As mentioned in another patch (wrong place to make that post), a get_env() call may be a viable work around. It does not use any jtr code that might core from ill-inst exceptions. And it would allow ONLY systems that are known to false fail to be set to ignore the checks.

I really think adding 'special' logic to ignore these checks, but only on hypervisor is NOT the right way. This is just an issue on virtualbox. It may not be a problem at all on hydra, vmware, virtual-pc etc, etc.

I really think a system specific 'ignore' method would be much better.

magnumripper commented 8 years ago

Ok, with this patch, it works on my XOP VM. I made sure the other code was not there, actually REMOVING the cfg_get_bool() call and if.

So this works with the change YOU made (i.e. if hypervisor && !BMI then fail

This was on XOP, so likely the same extension addition is causing the XOP to also fail, since this patch has fixed the XOP VM. I do not have remote access to the machine with AVX2 VM, so can not test at this time, but I would bet it also works correctly now.

Hmm but XOP builds never tested the BMI flags (it's only tested on AVX2 and above), so XOP was probably fixed by 5771322d somehow.

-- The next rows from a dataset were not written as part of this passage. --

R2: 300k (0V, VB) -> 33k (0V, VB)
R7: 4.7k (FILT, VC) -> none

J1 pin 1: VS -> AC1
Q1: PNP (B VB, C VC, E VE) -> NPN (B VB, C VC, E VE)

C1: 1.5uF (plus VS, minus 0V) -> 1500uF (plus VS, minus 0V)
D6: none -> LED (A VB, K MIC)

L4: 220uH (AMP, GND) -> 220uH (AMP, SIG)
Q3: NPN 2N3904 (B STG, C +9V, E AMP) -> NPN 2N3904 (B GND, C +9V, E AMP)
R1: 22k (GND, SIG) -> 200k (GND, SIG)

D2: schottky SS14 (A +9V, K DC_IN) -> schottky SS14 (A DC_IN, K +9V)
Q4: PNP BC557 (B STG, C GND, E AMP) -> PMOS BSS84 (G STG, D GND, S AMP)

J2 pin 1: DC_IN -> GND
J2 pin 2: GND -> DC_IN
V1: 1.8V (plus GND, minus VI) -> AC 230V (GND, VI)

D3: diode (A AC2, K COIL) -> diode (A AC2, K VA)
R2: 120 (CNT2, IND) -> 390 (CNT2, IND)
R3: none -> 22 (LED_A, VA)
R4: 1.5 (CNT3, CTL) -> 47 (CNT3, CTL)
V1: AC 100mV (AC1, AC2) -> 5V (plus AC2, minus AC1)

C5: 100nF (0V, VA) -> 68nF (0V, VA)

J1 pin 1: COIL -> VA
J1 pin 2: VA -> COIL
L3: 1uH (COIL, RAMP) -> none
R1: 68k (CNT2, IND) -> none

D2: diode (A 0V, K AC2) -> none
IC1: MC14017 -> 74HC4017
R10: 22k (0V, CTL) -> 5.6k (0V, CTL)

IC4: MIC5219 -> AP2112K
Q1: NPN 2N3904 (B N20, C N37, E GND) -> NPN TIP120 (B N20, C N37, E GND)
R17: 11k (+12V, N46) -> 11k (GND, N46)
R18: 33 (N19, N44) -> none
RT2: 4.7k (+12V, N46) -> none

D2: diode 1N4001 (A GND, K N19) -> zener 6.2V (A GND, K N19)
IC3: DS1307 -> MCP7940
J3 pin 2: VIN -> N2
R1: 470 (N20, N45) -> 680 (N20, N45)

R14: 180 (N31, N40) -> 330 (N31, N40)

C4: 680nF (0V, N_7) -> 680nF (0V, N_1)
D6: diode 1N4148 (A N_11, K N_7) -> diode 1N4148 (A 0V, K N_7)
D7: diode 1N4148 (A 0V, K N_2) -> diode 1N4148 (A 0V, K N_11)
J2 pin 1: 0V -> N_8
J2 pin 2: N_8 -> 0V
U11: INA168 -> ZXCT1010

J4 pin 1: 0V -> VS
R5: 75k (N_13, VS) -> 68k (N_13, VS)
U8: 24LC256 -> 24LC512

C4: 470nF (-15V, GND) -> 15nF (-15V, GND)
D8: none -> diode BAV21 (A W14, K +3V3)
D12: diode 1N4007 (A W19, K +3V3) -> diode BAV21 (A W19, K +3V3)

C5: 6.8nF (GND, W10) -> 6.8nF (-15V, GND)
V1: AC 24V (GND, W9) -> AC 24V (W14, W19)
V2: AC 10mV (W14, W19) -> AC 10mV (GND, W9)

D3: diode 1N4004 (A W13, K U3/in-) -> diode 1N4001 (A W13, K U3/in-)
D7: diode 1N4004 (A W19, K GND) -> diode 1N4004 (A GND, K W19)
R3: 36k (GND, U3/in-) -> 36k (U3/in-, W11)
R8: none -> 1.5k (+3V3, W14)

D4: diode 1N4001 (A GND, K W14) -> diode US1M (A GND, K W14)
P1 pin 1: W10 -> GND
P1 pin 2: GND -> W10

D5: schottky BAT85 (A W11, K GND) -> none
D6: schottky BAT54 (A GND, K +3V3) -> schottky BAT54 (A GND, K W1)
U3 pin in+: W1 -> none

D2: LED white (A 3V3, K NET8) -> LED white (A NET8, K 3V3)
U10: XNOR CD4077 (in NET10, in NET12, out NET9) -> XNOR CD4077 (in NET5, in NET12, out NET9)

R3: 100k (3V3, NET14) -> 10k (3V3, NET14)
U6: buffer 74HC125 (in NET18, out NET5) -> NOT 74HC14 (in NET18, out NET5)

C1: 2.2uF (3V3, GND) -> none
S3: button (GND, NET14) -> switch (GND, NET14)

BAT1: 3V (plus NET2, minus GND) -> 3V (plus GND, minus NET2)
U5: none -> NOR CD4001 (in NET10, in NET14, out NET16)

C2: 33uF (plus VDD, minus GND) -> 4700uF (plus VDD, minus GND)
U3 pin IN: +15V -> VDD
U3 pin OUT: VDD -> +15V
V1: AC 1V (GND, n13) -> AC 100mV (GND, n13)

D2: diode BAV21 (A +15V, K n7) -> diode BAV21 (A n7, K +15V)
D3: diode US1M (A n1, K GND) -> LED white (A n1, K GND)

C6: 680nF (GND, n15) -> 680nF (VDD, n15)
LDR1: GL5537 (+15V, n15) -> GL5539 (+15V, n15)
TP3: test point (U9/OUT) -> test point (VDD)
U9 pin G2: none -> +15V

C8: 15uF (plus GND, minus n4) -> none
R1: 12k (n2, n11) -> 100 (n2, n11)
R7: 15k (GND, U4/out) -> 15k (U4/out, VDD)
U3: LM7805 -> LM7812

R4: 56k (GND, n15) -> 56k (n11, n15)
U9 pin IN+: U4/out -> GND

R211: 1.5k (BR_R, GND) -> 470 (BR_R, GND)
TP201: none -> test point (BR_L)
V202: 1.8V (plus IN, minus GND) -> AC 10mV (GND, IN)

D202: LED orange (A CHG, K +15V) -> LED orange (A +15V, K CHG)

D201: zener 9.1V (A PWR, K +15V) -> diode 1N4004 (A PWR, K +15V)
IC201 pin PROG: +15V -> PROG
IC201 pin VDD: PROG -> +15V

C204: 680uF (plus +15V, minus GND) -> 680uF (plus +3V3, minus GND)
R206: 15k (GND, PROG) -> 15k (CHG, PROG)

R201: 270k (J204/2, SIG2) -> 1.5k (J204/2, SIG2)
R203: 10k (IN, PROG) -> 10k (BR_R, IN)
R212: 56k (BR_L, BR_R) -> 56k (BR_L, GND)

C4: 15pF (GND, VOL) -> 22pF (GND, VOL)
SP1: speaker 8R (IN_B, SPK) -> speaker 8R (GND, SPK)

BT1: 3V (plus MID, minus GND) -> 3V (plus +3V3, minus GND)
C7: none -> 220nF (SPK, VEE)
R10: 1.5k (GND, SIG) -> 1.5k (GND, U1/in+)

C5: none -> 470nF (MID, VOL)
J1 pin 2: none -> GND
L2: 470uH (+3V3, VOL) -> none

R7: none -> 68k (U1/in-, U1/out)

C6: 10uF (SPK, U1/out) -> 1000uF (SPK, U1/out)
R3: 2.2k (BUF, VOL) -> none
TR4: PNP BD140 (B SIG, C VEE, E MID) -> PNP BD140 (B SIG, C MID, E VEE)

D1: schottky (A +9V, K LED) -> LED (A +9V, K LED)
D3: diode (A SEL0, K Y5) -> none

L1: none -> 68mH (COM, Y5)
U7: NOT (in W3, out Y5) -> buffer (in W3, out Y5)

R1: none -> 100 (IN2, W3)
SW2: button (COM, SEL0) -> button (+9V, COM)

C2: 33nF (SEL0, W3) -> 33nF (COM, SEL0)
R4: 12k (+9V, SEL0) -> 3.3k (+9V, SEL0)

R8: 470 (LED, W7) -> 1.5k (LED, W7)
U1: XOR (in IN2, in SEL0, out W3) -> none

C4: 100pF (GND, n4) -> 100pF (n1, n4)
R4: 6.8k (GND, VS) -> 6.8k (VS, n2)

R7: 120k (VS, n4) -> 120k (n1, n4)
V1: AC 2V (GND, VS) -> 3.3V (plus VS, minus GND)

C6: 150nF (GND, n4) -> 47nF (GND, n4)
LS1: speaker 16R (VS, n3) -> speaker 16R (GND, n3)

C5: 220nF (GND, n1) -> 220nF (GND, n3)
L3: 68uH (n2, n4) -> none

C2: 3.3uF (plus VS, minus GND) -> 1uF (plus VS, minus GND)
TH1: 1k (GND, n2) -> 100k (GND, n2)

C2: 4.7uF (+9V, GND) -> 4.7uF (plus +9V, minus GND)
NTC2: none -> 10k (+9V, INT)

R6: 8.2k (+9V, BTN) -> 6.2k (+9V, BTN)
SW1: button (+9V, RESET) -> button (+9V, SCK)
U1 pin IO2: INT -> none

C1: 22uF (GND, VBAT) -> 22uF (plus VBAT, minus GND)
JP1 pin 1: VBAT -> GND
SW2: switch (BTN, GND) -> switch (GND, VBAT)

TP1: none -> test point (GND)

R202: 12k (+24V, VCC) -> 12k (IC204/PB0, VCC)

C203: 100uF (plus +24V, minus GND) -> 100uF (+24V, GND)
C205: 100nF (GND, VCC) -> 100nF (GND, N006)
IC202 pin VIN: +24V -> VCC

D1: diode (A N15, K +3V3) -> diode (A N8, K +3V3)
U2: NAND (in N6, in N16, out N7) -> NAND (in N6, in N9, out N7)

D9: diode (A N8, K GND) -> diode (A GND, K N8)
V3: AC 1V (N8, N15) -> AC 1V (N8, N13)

We need to test my patch on Virtualbox with AVX2.

magnumripper commented 8 years ago

As mentioned in another patch (wrong place to make that post), a get_env() call may be a viable work around.

Definitely. I'll fix that right away!

jfoug commented 8 years ago

Hmm but XOP builds never tested the BMI flags (it's only tested on AVX2 and above), so XOP was probably fixed by 5771322 somehow.

I agree. I will test AVX2 later today.

magnumripper commented 8 years ago

Done.

$ ../run/john -test=0
Sorry, AVX2 is required for this build

$ CPUID_DISABLE= ../run/john -test=0
Will run 8 OpenMP threads
Testing: descrypt, traditional crypt(3) [DES 256/256 AVX2-16]... (8xOMP)
Illegal instruction: 4

Note that it doesn't matter what you define it to, including empty.

jfoug commented 8 years ago

That is fine. All I planned was if an env was there then skip checks. Thus, it will ONLY be set on a system where someone knows (or hopes) the build works.

magnumripper commented 8 years ago

Some more tweaks in 5275f2a, fixes a bug with SSE4.1 detection, and possibly more - the code was reworked to be easier to follow.

magnumripper commented 8 years ago

I no longer have any means to build 32-bit on my Macbook. Somebody please try out f9338cc with 32-bit with AVX2 and see that it works, and also forcing a 32-bit AVX2 build on a non-AVX2 machine and verify that it bails out cleanly with "Sorry, AVX2 is required". If all is OK, we can close this.

jfoug commented 8 years ago

Tested CPUID_DISABLE on my AVX2 VirtualBox VM. Works correctly. Fails with AVX2 required without the env var, but runs like a champ with it.

jfoug commented 8 years ago

Ok, 32 bit runs fine on native (cygwin). I am not sure moving that exe to other system. I had dll issues (GMP-omp). But I also tested 32 bit VM, and it fails, but adding the env var makes it work just fine, SO I would assume, if the 32 bit exe ran properly, that it would also fail with AVX2 required on a non AVX2 box.

magnumripper commented 8 years ago

Minor fixes for 32-bit in 386e1b7. I tested it and stepped various builds (AVX2, SSE4.1, SSSE3, SSE2) in the debugger, all seems to be OK.